Look beyond the crime and you'll see that the guy is a hero to his company. I worked for a Japanese co in Thailand, Malaysia, Vietnam, Indo....we lost three tenders because the Chinese were willing to get their hands more dirty, and I'm not talking just bribery, we're dealing with hacking phones and offices etc.

We spent millions on the tender, the tenders were sealed yet the Chinese would always win with an extremely close margins and including conditions that were mirrored copies of our own (something we only know). It's business as usual...no wonder no one trusts Huawei, and no wonder many companies exec in Asia still use non smartphones.

-1 ( +1 / -2 )

Sh1mon M4sada

"we lost three tenders because the Chinese were willing to get their hands more dirty"

What was the response when you reported these cases to the WTO, the UN (UNCAC) or the OECD?

1 ( +1 / -0 )

It would seem Japan’s interpretation of a plea bargain is quite different. A plea bargain is to lessen your sentence by dobbing in other parties. These jokers only got a slap on the wrist for a major corporate fraud. Does anybody remember the homeless man that was sentenced to one year in jail for stealing ¥10 from a shrine?

1 ( +1 / -0 )

@JeffLee

You can't be serious?

Let me paint a picture for you. You get invited to an art gallery, your competitors too. Honey pots gallore, but then you know that already. Then there's an auction, you know the drill, support the artist/s. The winning (company money) bid not only win the art work, it wins the tender too (later on).

It's the game.
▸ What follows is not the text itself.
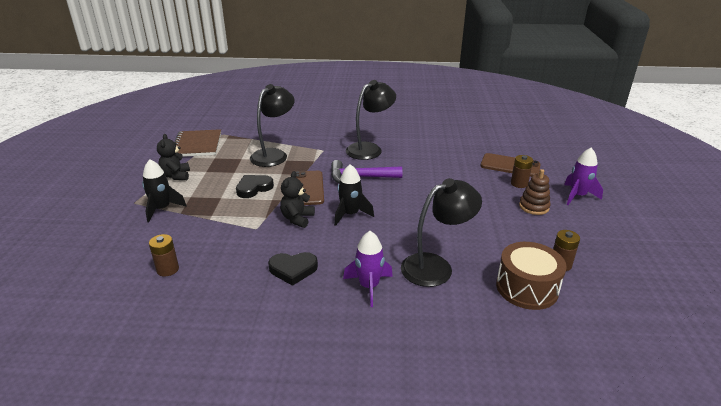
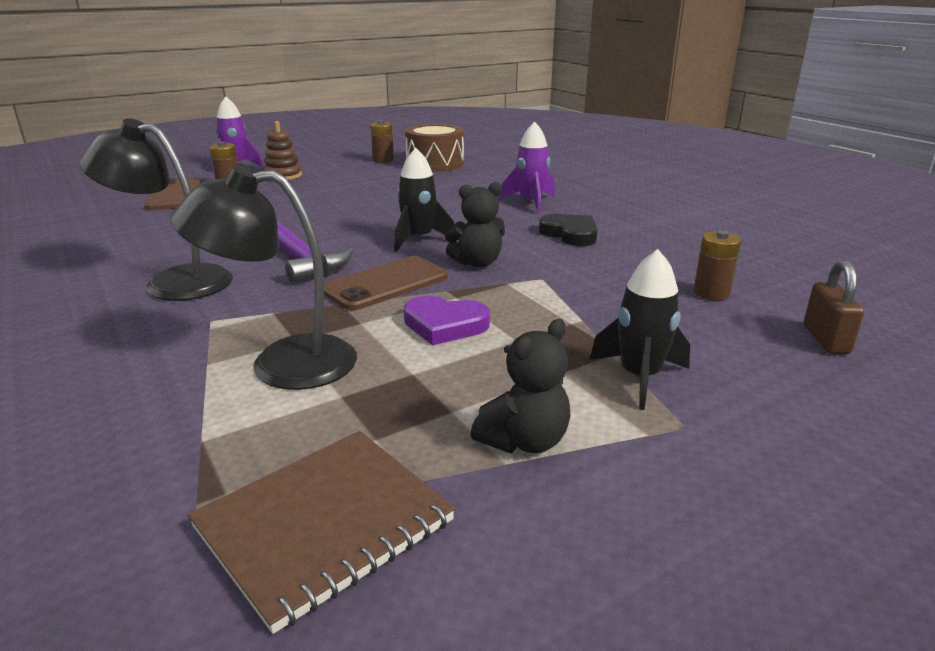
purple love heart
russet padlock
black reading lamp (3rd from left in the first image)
To lock someone up for playing the game is not sport, let alone complain to the umpire.

Now IF, you could keep your bid hidden until the envelop is unsealed, it'd make the system much fairer, but it only takes one weak vector.

0 ( +0 / -0 )

Unfortunately, this is how business is done in Thailand. This kind of cripples any Japanese companies doing business there now - they have to abide by a set of rules no one else in Thailand is being forced to abide by.

It does however give the remaining Japanese companies something against which to stand against bribery when it's proposed. Thais will have to understand that they can't ask Japanese companies to bribe them.